Вступление ребенка в общество с его этическими законами, нормами морали и нравственности – только первый шаг на пути к практической мудрости. Процесс ее обретения продолжается по мере накопления опыта, который мы получаем, взрослея, – в школе, в университете, на работе. Современная когнитивная наука помогает понять, как этот опыт создает сети, которые дают нам категории, эмоции и интуицию, необходимые для обретения этических представлений и нравственных качеств. Полезный опыт возникает из множества разнообразных проб, ошибок и реакции на эти ошибки. Нужно поощрять в людях стремление к экспериментам. Делая раз за разом одно и то же, ничего не меняя в подходах и не экспериментируя, можно создать мощную сеть, но мудрость в нее не поймать.

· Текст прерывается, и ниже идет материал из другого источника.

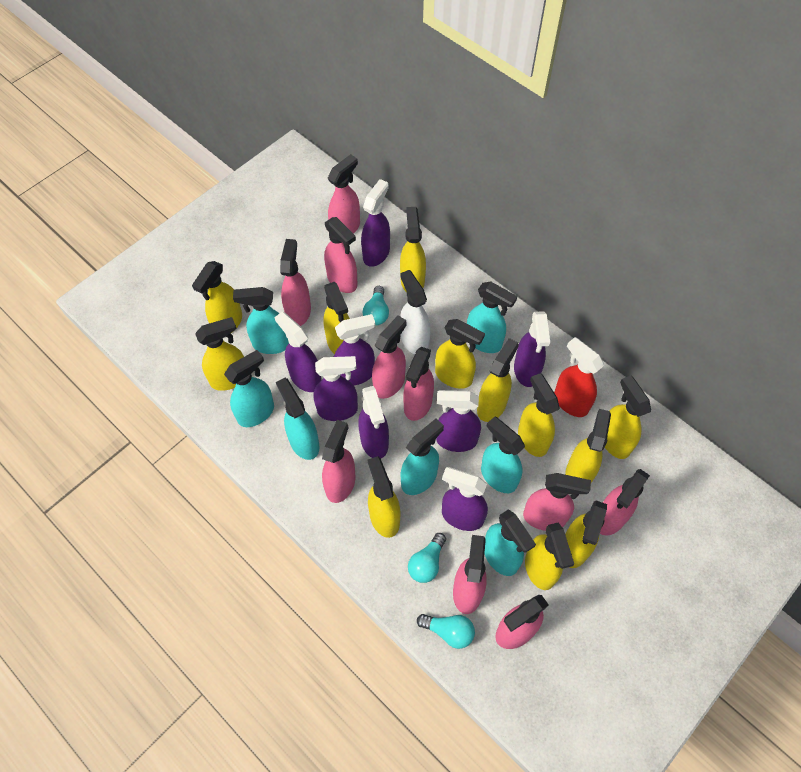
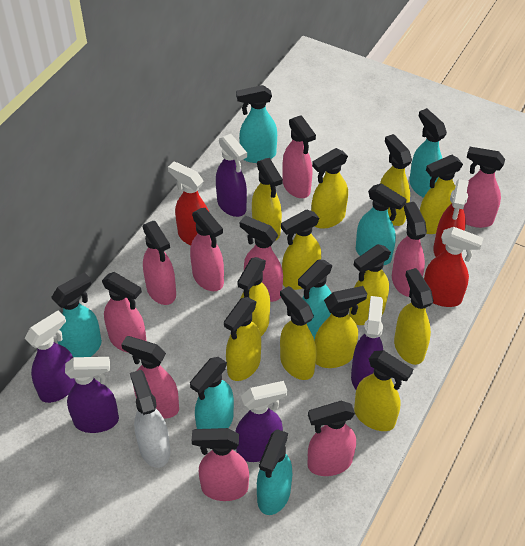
purple spray bottle: 8 -> 5
red spray bottle: 1 -> 3
turquoise light bulb: 3 -> 0

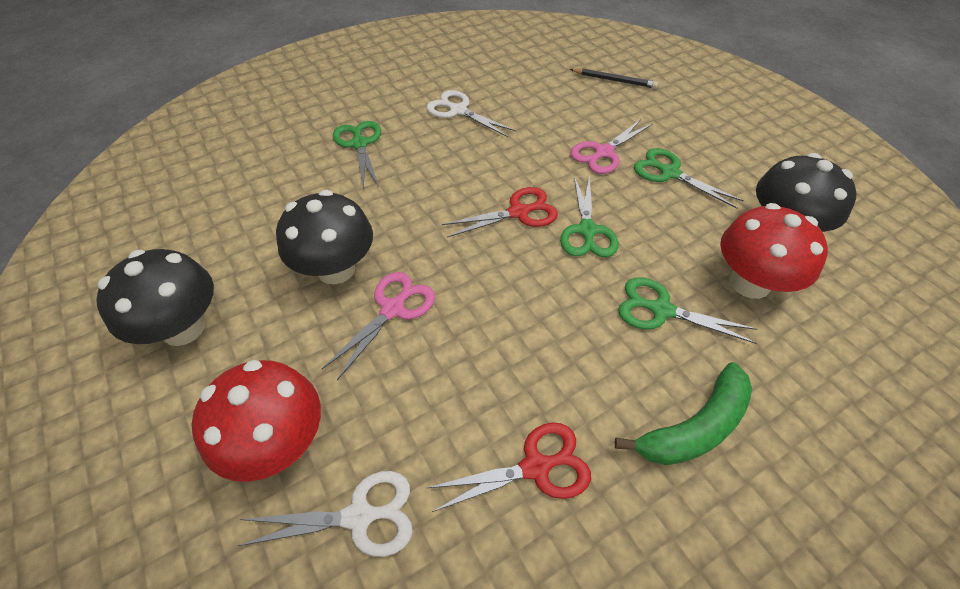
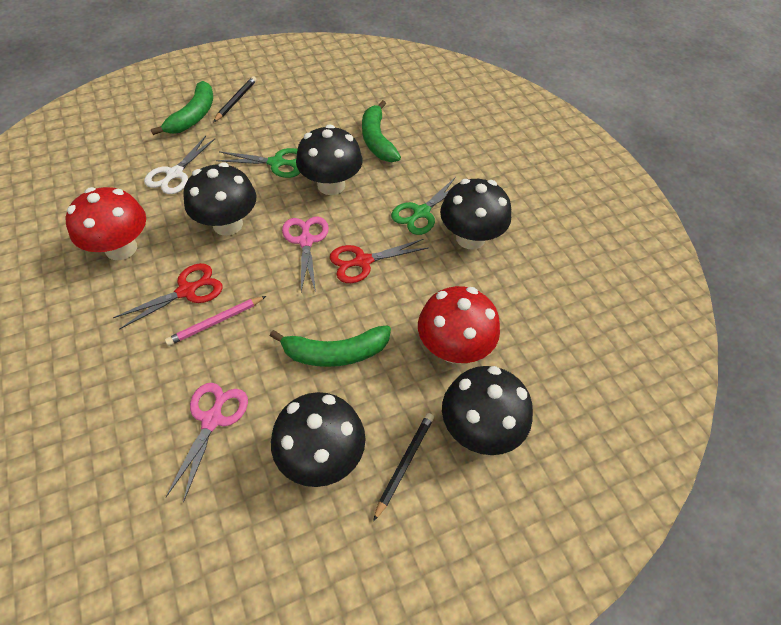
black mushroom: 3 -> 5
black pencil: 1 -> 2
green banana: 1 -> 3
green scissors: 4 -> 2
pink pencil: 0 -> 1
white scissors: 2 -> 1

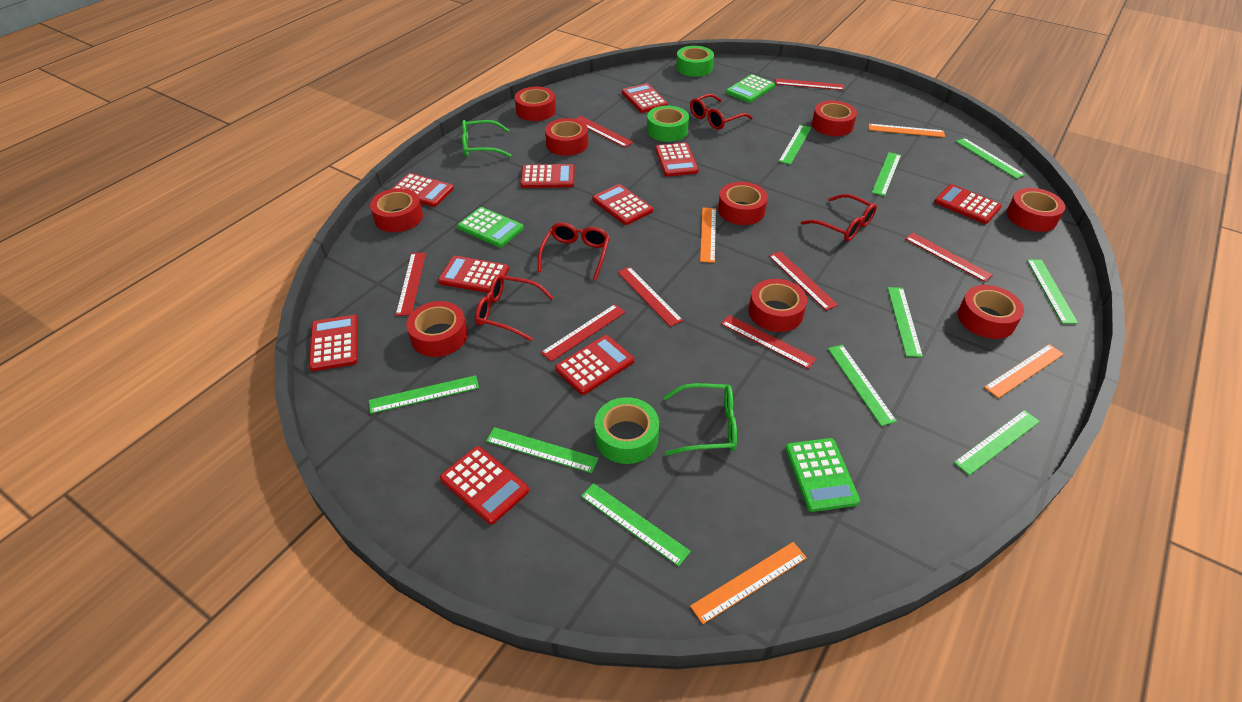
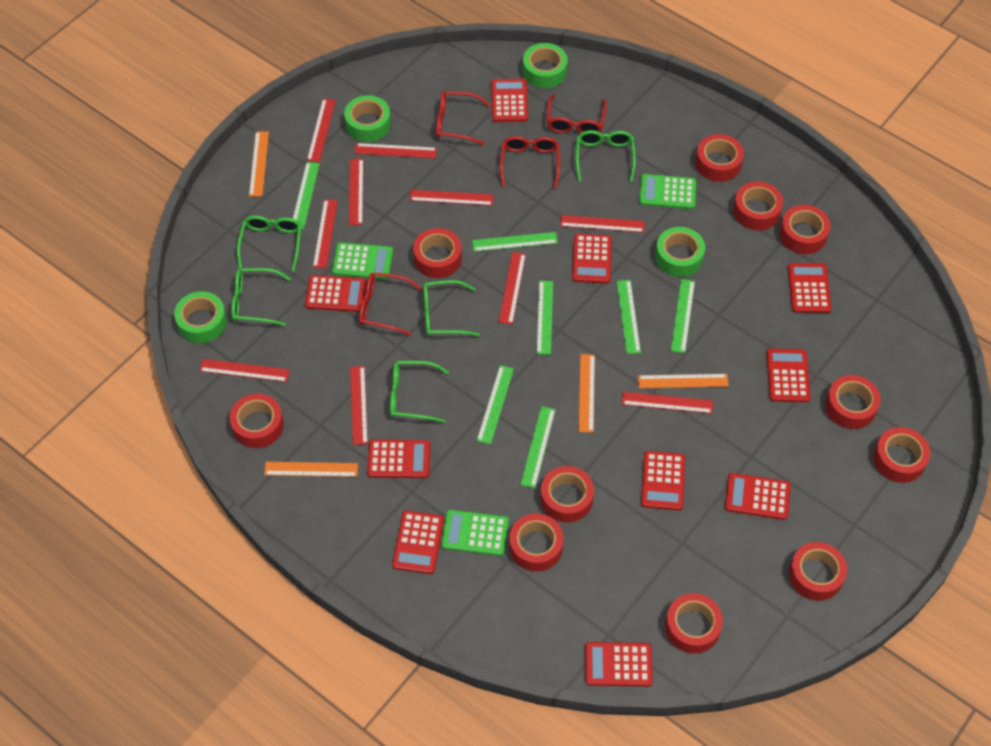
green glasses: 2 -> 5
green ruler: 10 -> 7
green tape: 3 -> 4
red ruler: 8 -> 10
red tape: 9 -> 11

Бывает, впрочем, опыт, который блокирует тот потенциал познания, с которым мы появляемся на свет. Социальные системы, внутри которых мы рождаемся и растем, институты, организации и структуры, в которых работаем, – позволяют ли они приобретать опыт, помогающий культивировать навыки и умения, образующие то, что мы называем в этой книге практической мудростью? Дают ли возможность совершать ошибки и учиться на них?

Как мы увидим далее, слишком часто попытки улучшить что бы то ни было с помощью тщательно разработанных правил, методик и процедур на самом деле только ухудшают положение дел. Вместо того чтобы культивировать практическую мудрость, все эти правила, методики и процедуры вступают на путь тайной войны с ней.